We are constantly faced with the necessity of obtaining more and more right of way, which is becoming harder to obtain; the county officials are constantly and most strenuously objecting to the encroachment of our ever-increasing width of ditch banks on the highways, and it appears in some locations that the only thing to do with the dredged silt is to ship it back to the upper States where it came from.
Unless one has actually seen it, it is hard to realize how fast a lateral can silt in, especially during August and September when the silt content is greatest. It is not an uncommon occurrence for a lateral to lose two-thirds of its capacity in 10 days' time, and what may be a fine looking canal one month may be a grass and silt filled ditch the next.

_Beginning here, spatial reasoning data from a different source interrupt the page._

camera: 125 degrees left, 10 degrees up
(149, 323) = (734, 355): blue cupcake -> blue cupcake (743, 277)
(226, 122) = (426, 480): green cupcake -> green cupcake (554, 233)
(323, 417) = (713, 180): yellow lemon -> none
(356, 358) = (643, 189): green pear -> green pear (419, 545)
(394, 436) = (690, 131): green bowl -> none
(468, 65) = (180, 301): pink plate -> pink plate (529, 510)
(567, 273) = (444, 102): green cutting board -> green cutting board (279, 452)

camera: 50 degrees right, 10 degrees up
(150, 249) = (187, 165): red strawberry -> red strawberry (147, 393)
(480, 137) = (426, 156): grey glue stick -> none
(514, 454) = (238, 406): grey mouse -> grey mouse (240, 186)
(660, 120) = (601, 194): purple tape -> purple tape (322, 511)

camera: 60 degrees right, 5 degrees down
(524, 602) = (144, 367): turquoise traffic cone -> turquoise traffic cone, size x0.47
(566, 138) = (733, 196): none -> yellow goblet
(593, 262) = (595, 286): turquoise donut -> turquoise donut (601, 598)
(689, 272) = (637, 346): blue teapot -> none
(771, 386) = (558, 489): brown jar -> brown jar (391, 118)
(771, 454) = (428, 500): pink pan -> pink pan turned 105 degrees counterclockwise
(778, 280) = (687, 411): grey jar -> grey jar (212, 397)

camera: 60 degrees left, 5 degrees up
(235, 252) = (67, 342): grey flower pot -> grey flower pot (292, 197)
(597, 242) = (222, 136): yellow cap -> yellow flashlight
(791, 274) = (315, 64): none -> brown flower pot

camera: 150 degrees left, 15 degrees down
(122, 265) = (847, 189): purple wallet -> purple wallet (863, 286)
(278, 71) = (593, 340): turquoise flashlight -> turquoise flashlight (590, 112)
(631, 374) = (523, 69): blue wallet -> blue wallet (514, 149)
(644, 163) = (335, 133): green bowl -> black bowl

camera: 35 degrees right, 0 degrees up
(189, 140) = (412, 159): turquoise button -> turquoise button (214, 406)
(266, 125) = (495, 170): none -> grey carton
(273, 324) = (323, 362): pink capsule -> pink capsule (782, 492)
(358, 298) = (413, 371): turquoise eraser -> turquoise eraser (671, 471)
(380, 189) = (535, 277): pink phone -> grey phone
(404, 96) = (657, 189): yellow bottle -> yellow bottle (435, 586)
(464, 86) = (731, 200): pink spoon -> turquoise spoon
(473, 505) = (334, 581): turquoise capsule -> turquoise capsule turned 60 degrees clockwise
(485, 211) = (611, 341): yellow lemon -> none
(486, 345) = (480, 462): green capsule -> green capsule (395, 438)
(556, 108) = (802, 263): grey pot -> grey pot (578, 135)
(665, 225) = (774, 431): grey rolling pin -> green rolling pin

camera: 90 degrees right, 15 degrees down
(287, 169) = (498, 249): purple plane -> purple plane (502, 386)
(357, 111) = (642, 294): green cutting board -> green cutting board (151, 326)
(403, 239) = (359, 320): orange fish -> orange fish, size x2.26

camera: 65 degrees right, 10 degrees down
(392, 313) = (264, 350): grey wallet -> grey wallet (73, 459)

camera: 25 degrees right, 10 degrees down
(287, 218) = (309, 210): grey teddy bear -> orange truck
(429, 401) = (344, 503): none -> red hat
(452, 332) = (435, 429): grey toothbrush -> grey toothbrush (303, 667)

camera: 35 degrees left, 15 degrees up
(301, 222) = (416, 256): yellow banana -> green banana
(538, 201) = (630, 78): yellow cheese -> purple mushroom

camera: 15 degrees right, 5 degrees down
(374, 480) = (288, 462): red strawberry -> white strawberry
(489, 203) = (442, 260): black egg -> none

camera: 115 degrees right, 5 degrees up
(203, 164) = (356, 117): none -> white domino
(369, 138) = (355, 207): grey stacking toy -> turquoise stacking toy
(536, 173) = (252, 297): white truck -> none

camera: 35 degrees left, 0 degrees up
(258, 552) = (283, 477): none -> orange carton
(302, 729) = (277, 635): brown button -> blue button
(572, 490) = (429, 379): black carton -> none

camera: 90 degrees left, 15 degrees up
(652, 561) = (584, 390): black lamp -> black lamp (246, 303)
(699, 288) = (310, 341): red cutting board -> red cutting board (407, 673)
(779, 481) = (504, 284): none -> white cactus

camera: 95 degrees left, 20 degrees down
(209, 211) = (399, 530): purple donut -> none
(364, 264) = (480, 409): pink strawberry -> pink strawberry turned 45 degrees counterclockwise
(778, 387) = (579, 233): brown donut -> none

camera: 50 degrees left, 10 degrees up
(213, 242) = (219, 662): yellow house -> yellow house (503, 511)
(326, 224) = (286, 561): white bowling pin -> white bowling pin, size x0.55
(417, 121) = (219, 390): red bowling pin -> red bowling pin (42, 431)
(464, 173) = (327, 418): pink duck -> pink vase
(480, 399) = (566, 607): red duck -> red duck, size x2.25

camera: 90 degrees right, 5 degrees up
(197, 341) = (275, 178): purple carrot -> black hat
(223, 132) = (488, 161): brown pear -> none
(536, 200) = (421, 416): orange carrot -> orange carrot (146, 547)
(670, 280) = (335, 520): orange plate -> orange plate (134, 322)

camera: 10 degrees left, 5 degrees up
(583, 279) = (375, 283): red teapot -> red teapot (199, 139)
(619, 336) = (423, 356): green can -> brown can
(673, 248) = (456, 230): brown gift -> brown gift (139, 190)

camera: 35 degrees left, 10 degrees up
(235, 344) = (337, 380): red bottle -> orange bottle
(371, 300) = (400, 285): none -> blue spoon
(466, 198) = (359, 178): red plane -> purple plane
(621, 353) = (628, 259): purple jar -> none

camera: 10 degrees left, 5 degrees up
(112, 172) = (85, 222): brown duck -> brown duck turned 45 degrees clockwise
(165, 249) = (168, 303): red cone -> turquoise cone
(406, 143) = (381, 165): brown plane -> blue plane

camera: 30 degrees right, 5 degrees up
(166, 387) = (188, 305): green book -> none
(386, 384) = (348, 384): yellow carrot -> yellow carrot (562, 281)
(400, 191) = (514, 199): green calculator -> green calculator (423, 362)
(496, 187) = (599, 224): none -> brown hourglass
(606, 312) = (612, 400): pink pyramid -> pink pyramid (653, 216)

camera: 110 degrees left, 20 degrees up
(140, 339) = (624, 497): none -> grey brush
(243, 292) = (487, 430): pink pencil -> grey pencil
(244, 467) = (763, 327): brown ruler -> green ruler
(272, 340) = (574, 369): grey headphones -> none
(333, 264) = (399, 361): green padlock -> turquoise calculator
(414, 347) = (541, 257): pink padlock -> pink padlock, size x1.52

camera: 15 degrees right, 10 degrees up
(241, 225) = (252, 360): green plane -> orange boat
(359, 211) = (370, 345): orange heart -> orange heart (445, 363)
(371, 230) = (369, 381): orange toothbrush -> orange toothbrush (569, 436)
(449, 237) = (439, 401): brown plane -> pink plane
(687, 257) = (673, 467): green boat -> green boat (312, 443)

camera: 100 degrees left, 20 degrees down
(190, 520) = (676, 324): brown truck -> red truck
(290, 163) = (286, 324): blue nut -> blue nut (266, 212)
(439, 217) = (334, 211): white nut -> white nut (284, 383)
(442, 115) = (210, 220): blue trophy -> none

It should be borne in mind that in Imperial Valley crops are grown the year round, there being hardly a month during the year in which some crop is not being planted and another harvested; in view of this situation, we must operate and maintain 12 months in the year instead of from 6 to 9 months, as on most other projects, and during the past few years there has been a large increase in the acreage of winter grown crops, making it more difficult to cut the water out of the canals to lessen the cost of cleaning them.
The outlets of the Alamo and New Rivers into Salton Sea are an ever increasing problem. When the water in the rivers enters the still water of the sea, the silt in the former is immediately deposited and deltas are formed, which, as they build up and spread, block the flow, causing the water to back up and overflow the banks, changing the river's course and flooding adjacent land.
During 1923 New River changed its course in this manner, and lands which had been dry and in crop for several years were flooded. Plans were then made for cutting a new channel to the sea and during the next year, 1924, this was accomplished by excavating for a distance of three and a half miles, for the first two of which it was possible to use a Bucyrus drag-line dredge. The other mile and a half was wet excavation and had to be made with a floating dredge, for which purpose a half-yard floating-dipper dredge was specially constructed at a cost of over $25,000. During the present year this dredge has operated a major portion of the time and will have to be continued for an indefinite period in order to keep the channel open.
The Alamo River outlet presents a similar problem which will have to be met in the near future.
The silt in suspension causes the farmers all over the project ar immense amount of trouble, and the bed sand bothers mostly over the central and southern end. The irrigation district delivers water to the high corner of each 160 acres, from which point the farmer must take it at his own expense onto his land. The amount and frequency of the cleaning of his supply and head ditches, which a farmer must do, varies with the location and elevation of the farm. There are many cases where the farmer must clean his supply ditch after each irrigation and his head ditches three or four times a year; in a considerable number of other cases the supply ditch has to be cleaned from one to three times a year and the head ditches a similar number of times.